Nvidia drivers are available for linux, won't be a problem if you're running bare-metal.

Back in 2018 or 2017 before grub2 was found insecure I had 7 distro's installed on my machine, 5 on the 10TB sata, 1 mx on usb stick and 2 on a usb3.0 passport. It felt good to have a choice and backup systems if one got so fucked it wouldn't boot.

So how is rEFInd or should I use the Suse boot menu that comes with the distro?

That's the thing about Manjaro is that you just choose proprietary and also during a kernel change to a new one Manjaro also updates the kernel headers and the nvidia drivers to the ones that work with that kernel.

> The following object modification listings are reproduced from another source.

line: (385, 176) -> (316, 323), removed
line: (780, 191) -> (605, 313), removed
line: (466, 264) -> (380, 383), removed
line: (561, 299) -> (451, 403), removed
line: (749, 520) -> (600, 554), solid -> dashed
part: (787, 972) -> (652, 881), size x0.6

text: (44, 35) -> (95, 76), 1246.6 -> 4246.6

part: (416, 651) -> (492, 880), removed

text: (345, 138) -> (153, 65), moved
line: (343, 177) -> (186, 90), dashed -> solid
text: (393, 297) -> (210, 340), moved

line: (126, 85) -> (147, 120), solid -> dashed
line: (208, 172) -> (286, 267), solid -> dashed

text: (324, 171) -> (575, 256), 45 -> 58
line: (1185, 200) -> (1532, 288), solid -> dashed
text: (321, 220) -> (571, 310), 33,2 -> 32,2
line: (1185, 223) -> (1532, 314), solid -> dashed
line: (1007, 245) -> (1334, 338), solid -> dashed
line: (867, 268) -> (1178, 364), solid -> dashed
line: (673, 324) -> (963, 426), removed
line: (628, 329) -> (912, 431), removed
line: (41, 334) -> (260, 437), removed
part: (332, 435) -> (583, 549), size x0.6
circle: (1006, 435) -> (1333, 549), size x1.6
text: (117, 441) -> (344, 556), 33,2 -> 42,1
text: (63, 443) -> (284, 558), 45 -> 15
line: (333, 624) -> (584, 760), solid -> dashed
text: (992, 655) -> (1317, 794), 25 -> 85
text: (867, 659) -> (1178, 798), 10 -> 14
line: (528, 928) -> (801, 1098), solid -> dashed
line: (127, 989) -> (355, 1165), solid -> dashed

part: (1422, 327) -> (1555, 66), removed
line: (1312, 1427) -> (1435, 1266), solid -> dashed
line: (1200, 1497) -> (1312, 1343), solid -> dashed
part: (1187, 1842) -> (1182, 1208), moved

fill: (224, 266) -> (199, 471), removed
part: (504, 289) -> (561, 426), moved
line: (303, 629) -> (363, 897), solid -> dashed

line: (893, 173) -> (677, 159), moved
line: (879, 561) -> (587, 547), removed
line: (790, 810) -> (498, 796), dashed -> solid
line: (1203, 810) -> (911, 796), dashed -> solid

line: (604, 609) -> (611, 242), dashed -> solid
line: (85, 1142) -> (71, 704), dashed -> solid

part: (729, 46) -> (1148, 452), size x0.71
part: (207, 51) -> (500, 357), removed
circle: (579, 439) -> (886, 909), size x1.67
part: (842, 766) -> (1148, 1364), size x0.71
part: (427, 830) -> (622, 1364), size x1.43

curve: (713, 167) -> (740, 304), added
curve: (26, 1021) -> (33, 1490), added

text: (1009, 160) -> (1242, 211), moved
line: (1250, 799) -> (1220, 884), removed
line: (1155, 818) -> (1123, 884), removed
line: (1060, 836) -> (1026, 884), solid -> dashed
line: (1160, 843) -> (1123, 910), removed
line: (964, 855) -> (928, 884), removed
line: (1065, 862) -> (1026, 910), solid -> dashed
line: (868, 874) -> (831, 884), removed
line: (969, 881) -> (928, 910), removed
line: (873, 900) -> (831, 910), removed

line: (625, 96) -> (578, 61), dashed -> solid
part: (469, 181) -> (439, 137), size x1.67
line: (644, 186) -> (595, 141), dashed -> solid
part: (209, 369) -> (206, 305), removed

I updated the drivers myself foolishly following the online guides to get smplayer with mvp to use graphic acceleration, spent 2 days then realized I fucked the entire system up and reinstalled Manjaro then went to the arch wiki and found Manjaro was using video acceleration with a simple terminal command and just set smplayer to VAPAU for the regular and hardware dropdowns and it ran great.

I made a huge good move though, I disconnected my 4k tv and put the old hdmi back on. Linux has got to get their shit together more on 4K since I couldn't even get Mint to boot the 4K tv while the advanced hardware version of MX booted up fine. Hit or miss with some hardware.